3902 Limit Cycles

In analyzing non-linear systems in the $xy$-plane, we have so far concentrated on finding the critical points and analysing how the trajectories of the system look in the neighborhood of each critical point. This gives some feeling for how the other trajectories can behave, at least those which pass near anough to critical points.

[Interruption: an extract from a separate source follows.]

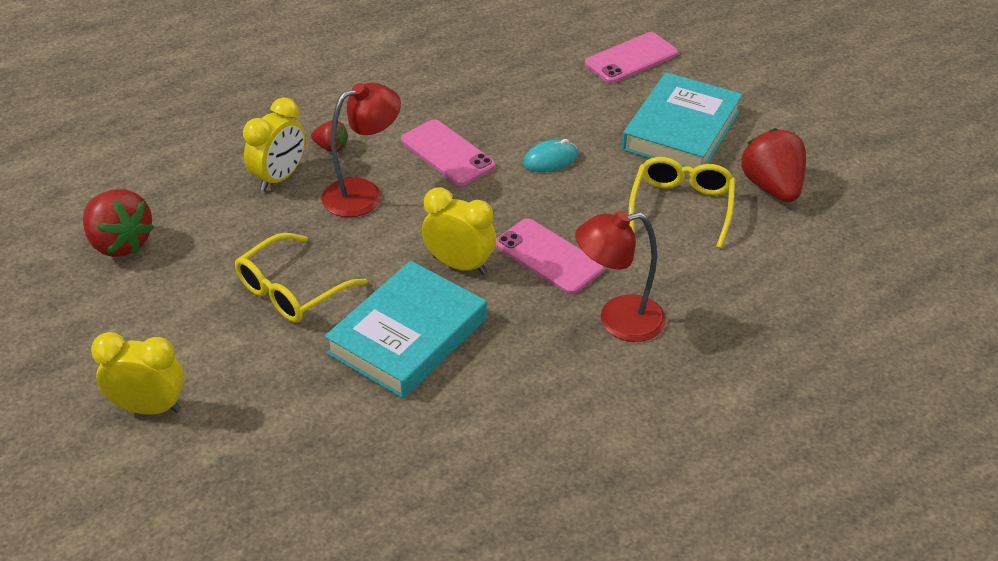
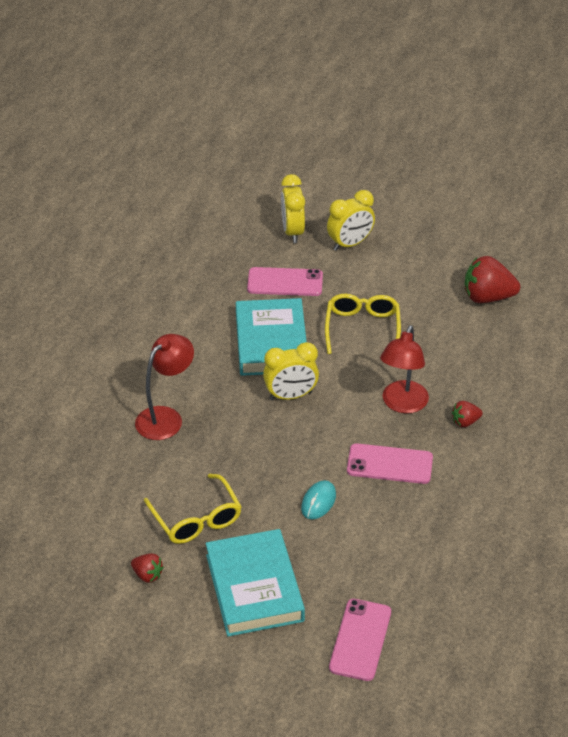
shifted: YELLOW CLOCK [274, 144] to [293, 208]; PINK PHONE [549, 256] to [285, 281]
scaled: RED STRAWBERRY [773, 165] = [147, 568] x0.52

Another important possibility which can influence how the trajectories look is if one of the trajectories traces out a closed curve $C$. If this happens, the associated solution $x(t)$ will be geometrically realized by a point which goes round and round the curve $C$ with a certain period $T$. That is, the solution vector $$\boldsymbol{x}(t)=(x(t),y(t))$$ will be a pair of periodic functions with period $T$: $$x(t+T)=x(t),y(t+T)=y(t) \text{ for all } t$$ If there is such a closed curve, the nearby trajectories must behave something like $C$. The possibilities are illustrated below. The nearby trajectories can either spiral in toward $C$, they can spiral away from $C$, or they can themselves be closed curves. If the latter case does not hold - in other words, if $C$ is an isolated closed curve - then $C$ is called a limit cycle: stable, unstable, or semi-stable according to whether the nearby curves spiral towards $C$, away from $C$, or both.

The most important kind of limit cycle is the stable limit cycle, where nearby curves spiral towards $C$ on both sides. Periodic processes in nature can often be represented as stable limit cycles, so that great interest is attached to finding such trajectories if they exist. Unfortunately, surprisingly little is known about how to do this, or how to show that a system has no limit cycles. There is active research in this subject today. We will present a few of the things that are known.